HTTP API
FerroCache speaks plain HTTP/JSON. Any language with an HTTP client can use it. This is the language-agnostic reference.
Base URL
http://<host>:<port> — default port 3000. With auth on, every request needs Authorization: Bearer <token>. /health and /metrics stay open.
Endpoint summary
| Method | Path | Purpose |
|---|---|---|
| POST | /insert | Insert an entry |
| POST | /query | Lookup |
| DELETE | /entry/:uuid | Delete a specific entry (cluster fan-out) |
| GET | /health | Health check |
| GET | /stats | Counters + per-namespace breakdown |
| GET | /metrics | Prometheus text exposition |
| GET | /cluster/status | Ring membership, peer phi, dead-node list |
| POST | /admin/compact | Trigger WAL compaction + snapshot |
| POST | /admin/invalidate | Radius-delete by similarity |
| GET | /admin/entry-stats | Top-10 most-accessed entries per namespace |
POST /insert, POST /query, and POST /admin/invalidate accept ?local=true to skip ring routing — used internally by inter-node forwards and by tests.
POST /insert
Insert a (embedding, response) pair.
Request:
{
"embedding": [0.1, 0.2, "..."],
"response": "the cached answer",
"query_text": "the prompt",
"model_id": "all-MiniLM-L6-v2::384",
"ttl_seconds": 3600,
"cache_scope": "tenant_abc",
"conversation_id": "conv_xyz"
}
| Field | Type | Required | Notes |
|---|---|---|---|
embedding | f32[] | yes | Any dimension; consistent within a model_id |
response | string | yes | Stored verbatim |
query_text | string | yes | Used for the exact-match pre-filter (M27) |
model_id | string | yes | Convention: name::dimension |
ttl_seconds | u64 | no | Per-entry TTL; missing = no expiry |
cache_scope | string | no | Tenant/scope key. conv_ prefix is reserved |
conversation_id | string | no | Routes to a conversation namespace |
Response (200):
Errors: 400 bad input, 502 peer unreachable (cluster mode), 500 local failure.
POST /query
Lookup by embedding.
Request:
{
"embedding": [0.1, 0.2, "..."],
"threshold": 0.92,
"model_id": "all-MiniLM-L6-v2::384",
"query_text": "the prompt",
"cache_scope": "tenant_abc",
"conversation_id": "conv_xyz"
}
| Field | Type | Required | Notes |
|---|---|---|---|
embedding | f32[] | yes | Same dimension as inserts |
threshold | f32 | yes | Cosine cutoff |
model_id | string | yes | |
query_text | string | no | Triggers exact-match pre-filter |
cache_scope | string | no | |
conversation_id | string | no | Two-level lookup: conversation → global |
Response (200, hit):
{
"hit": true,
"id": "<uuid>",
"response": "...",
"similarity": 0.97,
"exact_match": false,
"scope": "conversation"
}
exact_match is true when the M27 pre-filter fired. scope is only set on conversation-scoped queries: "conversation" or "global".
Response (200, miss):
DELETE /entry/:uuid
Delete a specific entry.

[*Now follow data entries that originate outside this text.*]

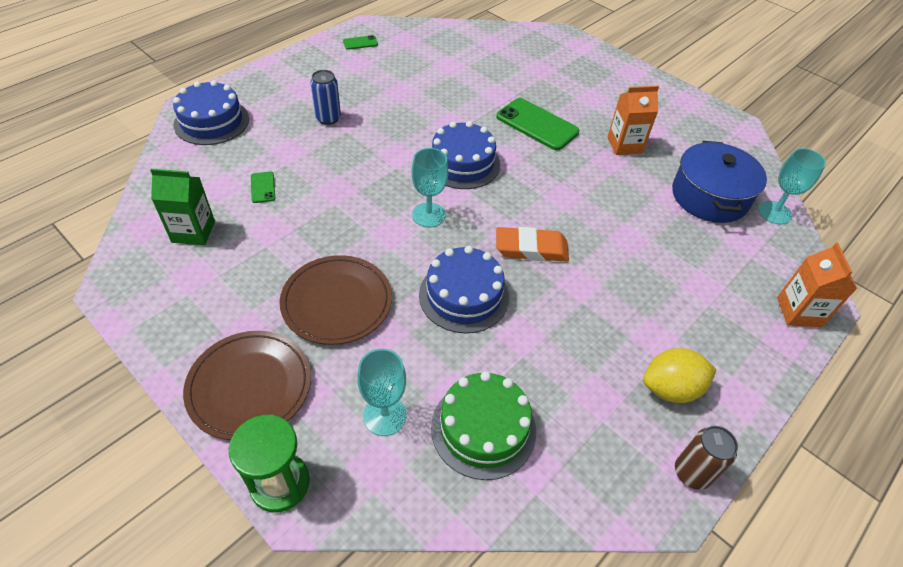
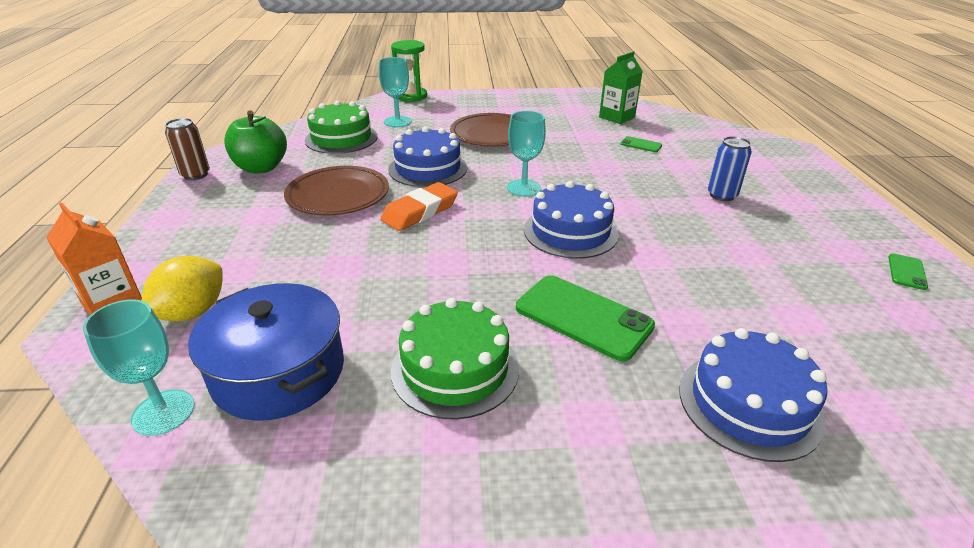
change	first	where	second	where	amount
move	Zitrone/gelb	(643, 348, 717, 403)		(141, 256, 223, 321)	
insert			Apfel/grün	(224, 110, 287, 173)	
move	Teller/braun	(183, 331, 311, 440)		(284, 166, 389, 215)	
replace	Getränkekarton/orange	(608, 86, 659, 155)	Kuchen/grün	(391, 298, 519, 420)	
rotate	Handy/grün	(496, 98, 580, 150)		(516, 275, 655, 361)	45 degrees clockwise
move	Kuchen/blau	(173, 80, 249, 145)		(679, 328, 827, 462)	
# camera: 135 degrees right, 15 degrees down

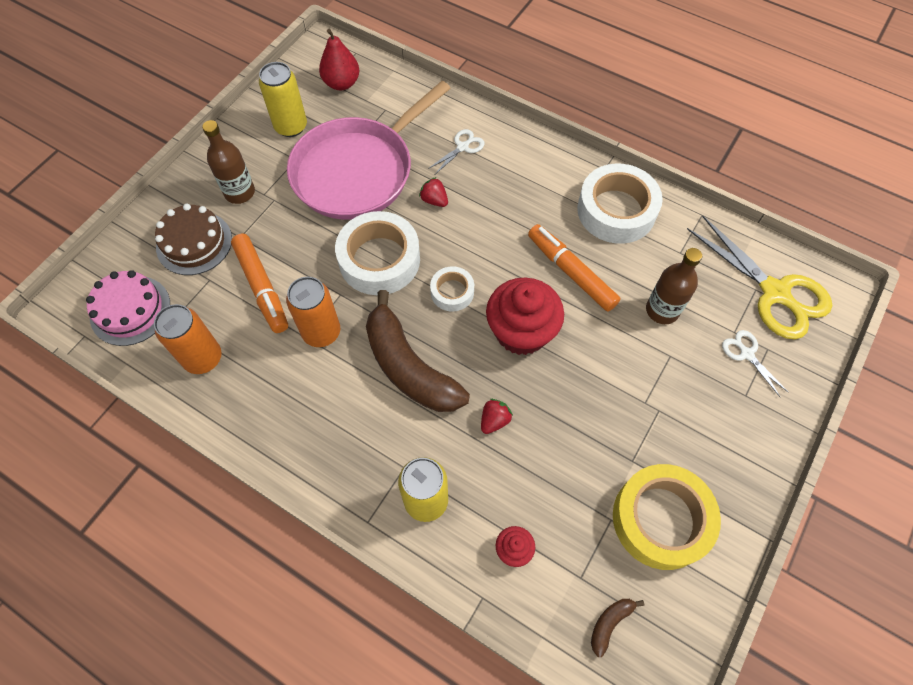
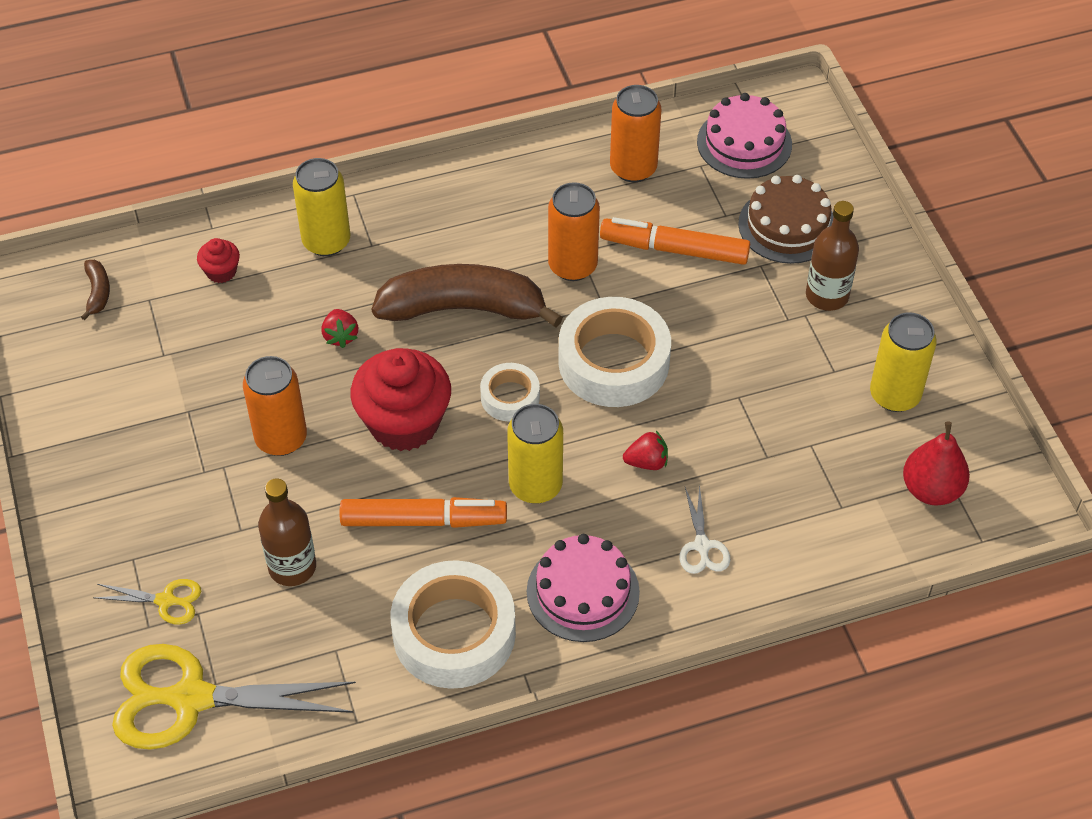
change	first	where	second	where	amount
recolor	Schere/weiß	(722, 330, 788, 398)	Schere/gelb	(93, 579, 201, 625)	
insert			Dose/orange	(243, 356, 307, 456)	
insert			Dose/gelb	(507, 404, 563, 504)	
insert			Kuchen/rosa	(527, 534, 640, 642)	
delete	Pfanne/rosa	(287, 81, 451, 220)			
delete	Klebeband/gelb	(613, 464, 721, 570)			
# camera: 130 degrees right, 10 degrees down

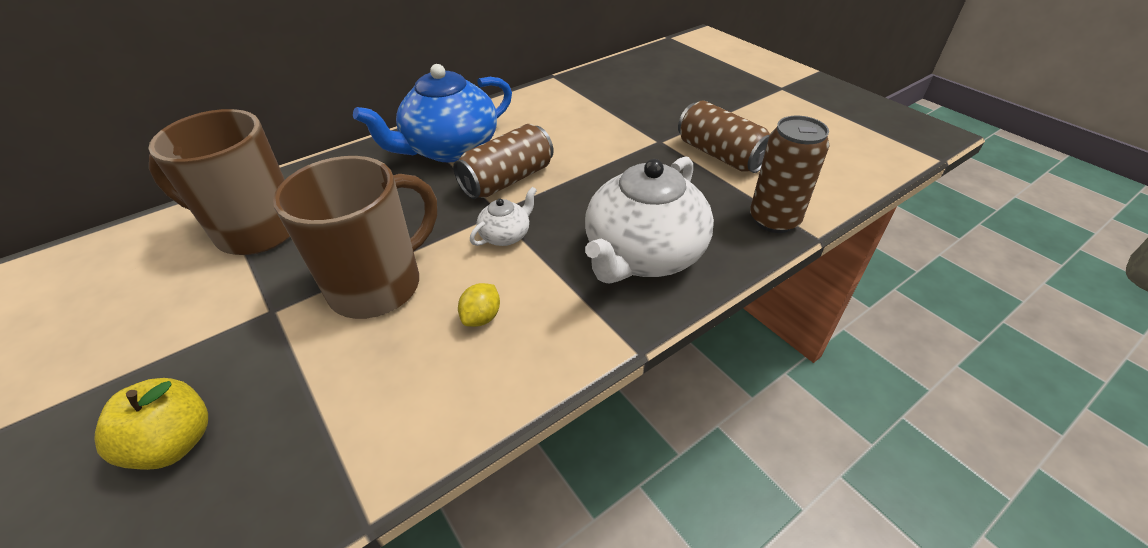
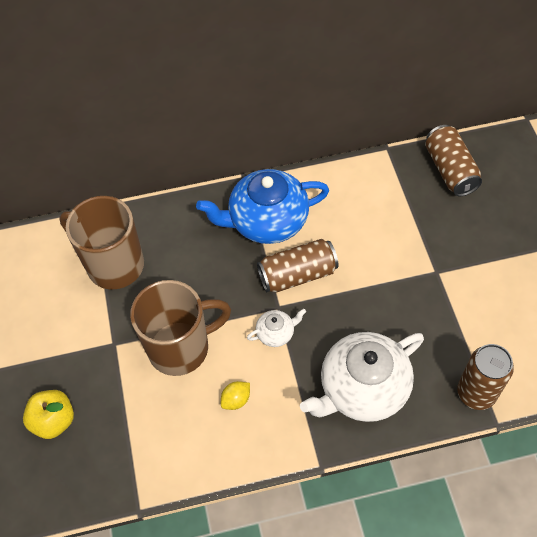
change	first	where	second	where	amount
move	Dose/braun	(678, 100, 770, 173)		(425, 125, 482, 196)	
# camera: 25 degrees right, 15 degrees up

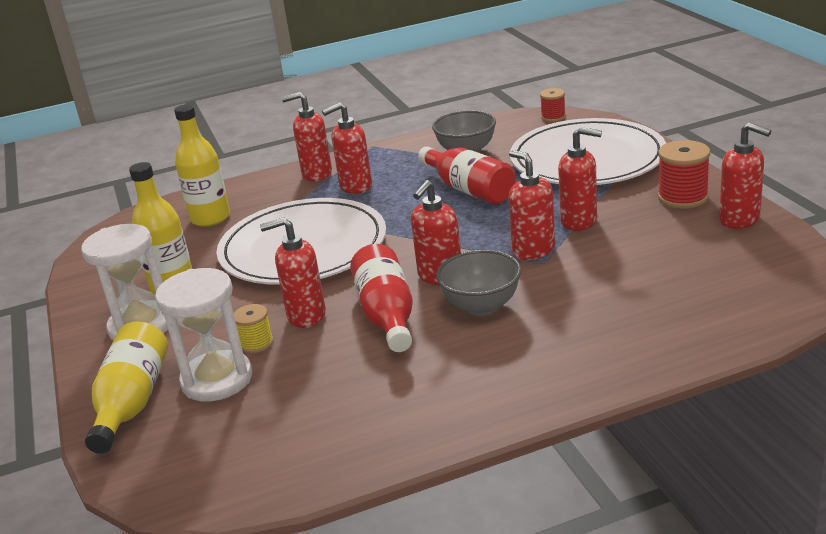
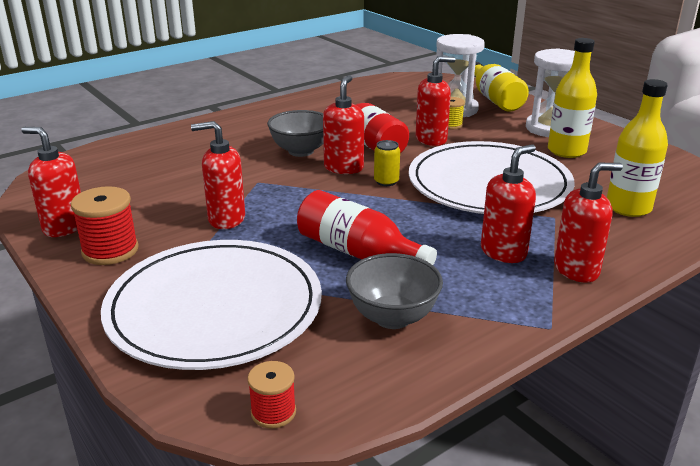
change	first	where	second	where	amount
insert			Dose/gelb	(374, 140, 400, 186)	
delete	Seifenspender/rot	(508, 150, 555, 260)			
# camera: 160 degrees right, 0 degrees up

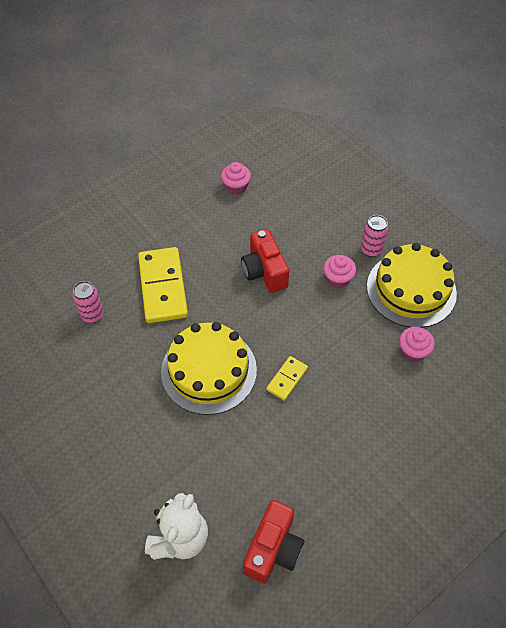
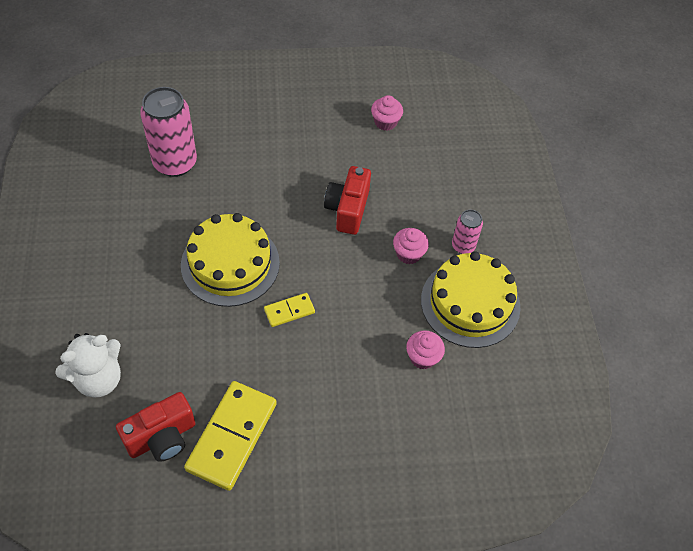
change	first	where	second	where	amount
resize	Dose/rosa	(72, 281, 104, 323)		(140, 87, 197, 177)	x1.90
move	Dominostein/gelb	(138, 247, 188, 323)		(184, 381, 277, 491)	
# camera: 30 degrees right, 0 degrees up

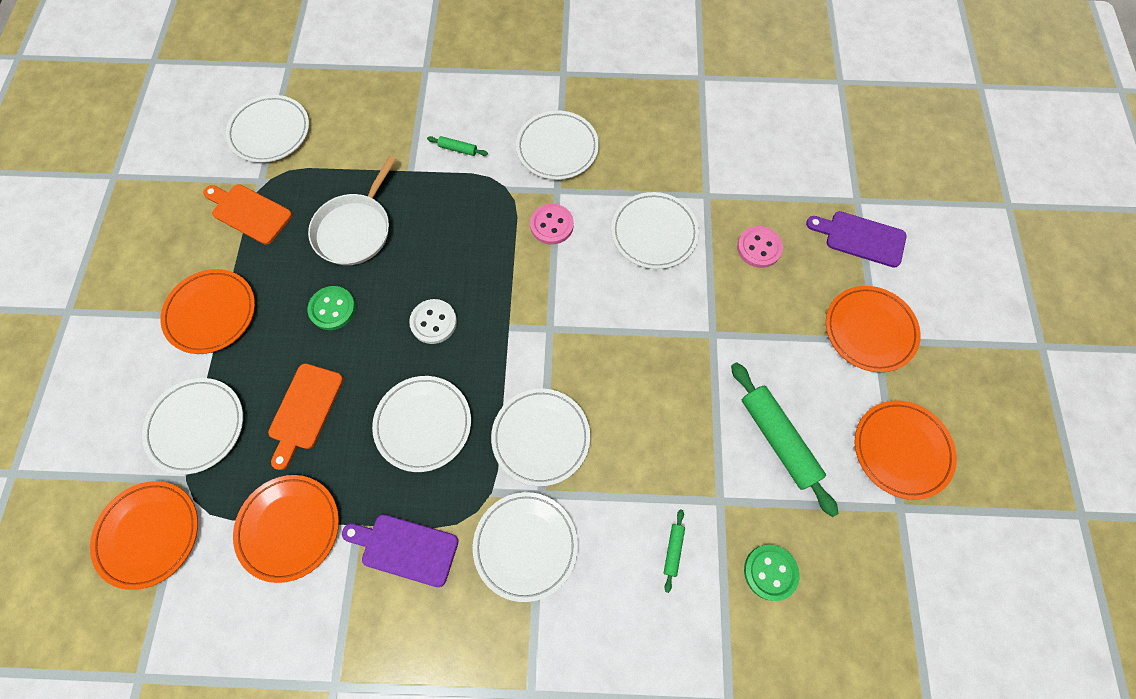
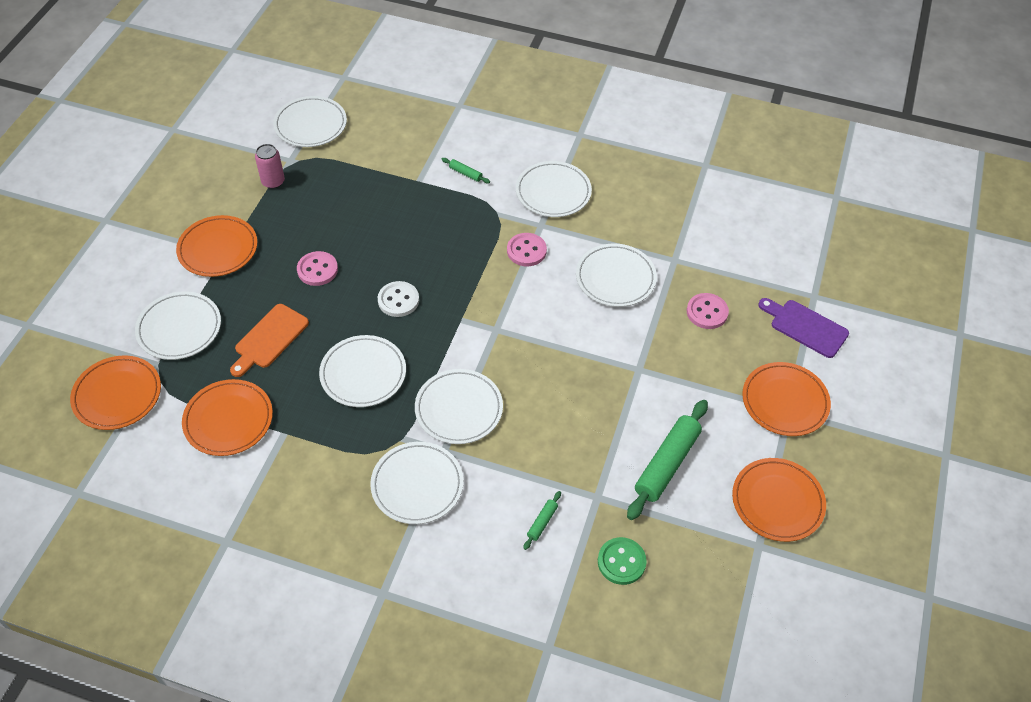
change	first	where	second	where	amount
replace	Schneidebrett/orange	(203, 184, 292, 245)	Dose/rosa	(255, 144, 285, 189)	
recolor	Knopf/grün	(308, 286, 356, 330)	Knopf/rosa	(297, 251, 338, 286)	
rotate	Nudelholz/grün	(731, 362, 839, 517)		(627, 400, 708, 520)	45 degrees clockwise
delete	Pfanne/weiß	(308, 156, 396, 265)			
delete	Schneidebrett/lila	(342, 514, 458, 587)			
# camera: 15 degrees right, 15 degrees down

In cluster mode the request fans out to every live peer — 404 from a peer is treated as idempotent success.
Response (200):
POST /admin/invalidate
Radius-delete by embedding similarity.
Request:
{
"embedding": [0.1, 0.2, "..."],
"threshold": 0.95,
"model_id": "all-MiniLM-L6-v2::384",
"cache_scope": "tenant_abc"
}
Each replica computes its own match set against the same (embedding, threshold) — no UUID list ships across the wire.
Response (200):
GET /health
Always open (no auth required).
GET /stats
{
"namespaces": {
"all-MiniLM-L6-v2::384": { "entry_count": 500, "access_stats": "..." },
"all-MiniLM-L6-v2::384::tenant_abc": { "entry_count": 200 }
},
"counters": {
"queries": 12345,
"hits": 9876,
"misses": 2469
}
}
GET /metrics
Prometheus text exposition. See Observability for the full metric list.
GET /cluster/status
{
"node_id": "...",
"peers": [
{ "node_id": "...", "api_addr": "node2:3000", "phi": 0.4, "status": "Alive" }
],
"dead_nodes": [],
"ring_size": 192,
"read_repair_enabled": true
}
POST /admin/compact
Trigger WAL compaction + snapshot now (normally runs every compact_interval_inserts).
Response (200):
GET /admin/entry-stats
Top-10 most-accessed entries per namespace.
{
"namespaces": {
"all-MiniLM-L6-v2::384": [
{ "uuid": "...", "access_count": 142, "last_accessed_at": 1714857600 }
]
}
}
curl cookbook
# Insert
curl -X POST http://localhost:3000/insert \
-H 'Content-Type: application/json' \
-d '{"embedding":[1.0,0.0,0.0,0.0],"response":"42","query_text":"meaning of life","model_id":"my-model::4"}'
# Query
curl -X POST http://localhost:3000/query \
-H 'Content-Type: application/json' \
-d '{"embedding":[1.0,0.0,0.0,0.0],"threshold":0.9,"model_id":"my-model::4"}'
# Delete by UUID
curl -X DELETE http://localhost:3000/entry/3a7b...
# Radius invalidate
curl -X POST http://localhost:3000/admin/invalidate \
-H 'Content-Type: application/json' \
-d '{"embedding":[1.0,0.0,0.0,0.0],"threshold":0.95,"model_id":"my-model::4"}'
# Status
curl http://localhost:3000/health
curl http://localhost:3000/stats
curl http://localhost:3000/cluster/status
curl http://localhost:3000/metrics